Elle tenta de reprendre ses esprits et de se souvenir ce qui l’avait mise dans un tel état et tout revint à sa mémoire comme une gifle glacée : le camp, ses parents adoptifs, les douches, la mort…
Elle bondit hors de son lit, toujours sous le choc… Ce n’était qu’un rêve bien sur, mais il avait paru si réel ! Sans réfléchir d’avantage, elle partit en direction du dortoir des garçons.
Arrivée à la hauteur du lit de Tom, elle s‘aperçut qu’il dormait profondément et hésita un instant à le réveiller, mais elle avait besoin de parler à quelqu’un et elle ignorait vraiment à qui d’autre elle aurait pu se confier. Après avoir pris soin de fermer les rideaux derrière elle et de lancer un sort d’insonorité, elle se racla bruyamment la gorge, espérant que cela suffirait à sortir son compagnon du sommeil.
Le jeune homme se retourna dans son lit et ouvrit ses grands yeux turquoise.
-Qu’est-ce qu’il y a ? demanda-t-il d’une voix encore endormie en voyant l’état dans lequel se trouvait Eilane.

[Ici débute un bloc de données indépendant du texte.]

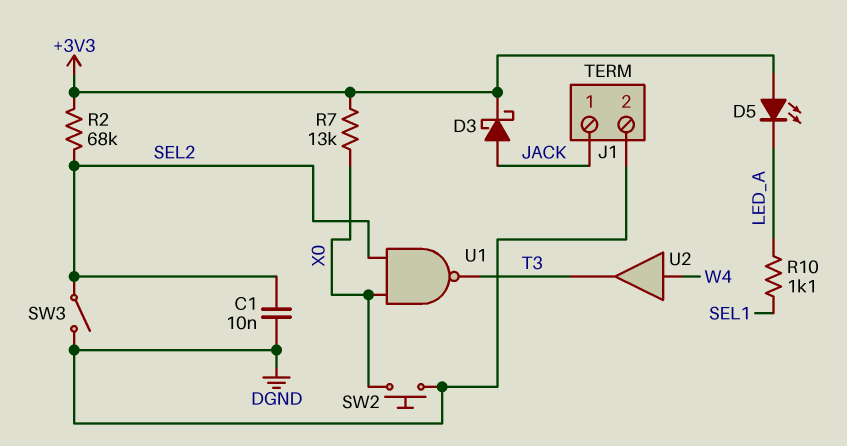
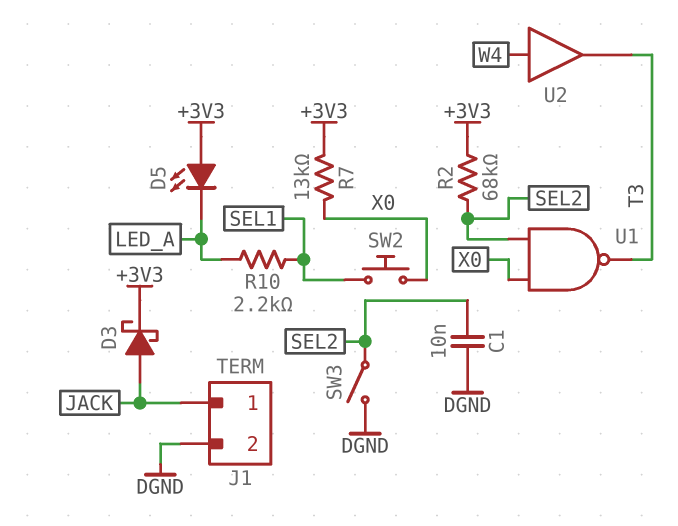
R10: 1.1k (LED_A, SEL1) -> 2.2k (LED_A, SEL1)
SW2: button (DGND, X0) -> button (SEL1, X0)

Avant qu’elle n’ait pu répondre, elle sentit les larmes monter à nouveau à ses yeux et elle éclata en sanglot. Tom se leva, l’attira doucement vers lui et la fit s’asseoir ensuite à ses côté. Toujours secouée de pleurs, elle s’allongea, recroquevillée, sur le lit et posa la tête sur les genoux de son amant dans l’espoir de recevoir un quelconque réconfort. Quand enfin elle réussit à se calmer et à reprendre sa respiration, elle se mit à parler, aussi vite que possible, et elle lui raconta tout ce qu’elle avait vu dans son horrible cauchemar. A la fin de ce pénible récit, Tom fit une grimace qui ne présageait rien de bon, mais évita tout commentaire.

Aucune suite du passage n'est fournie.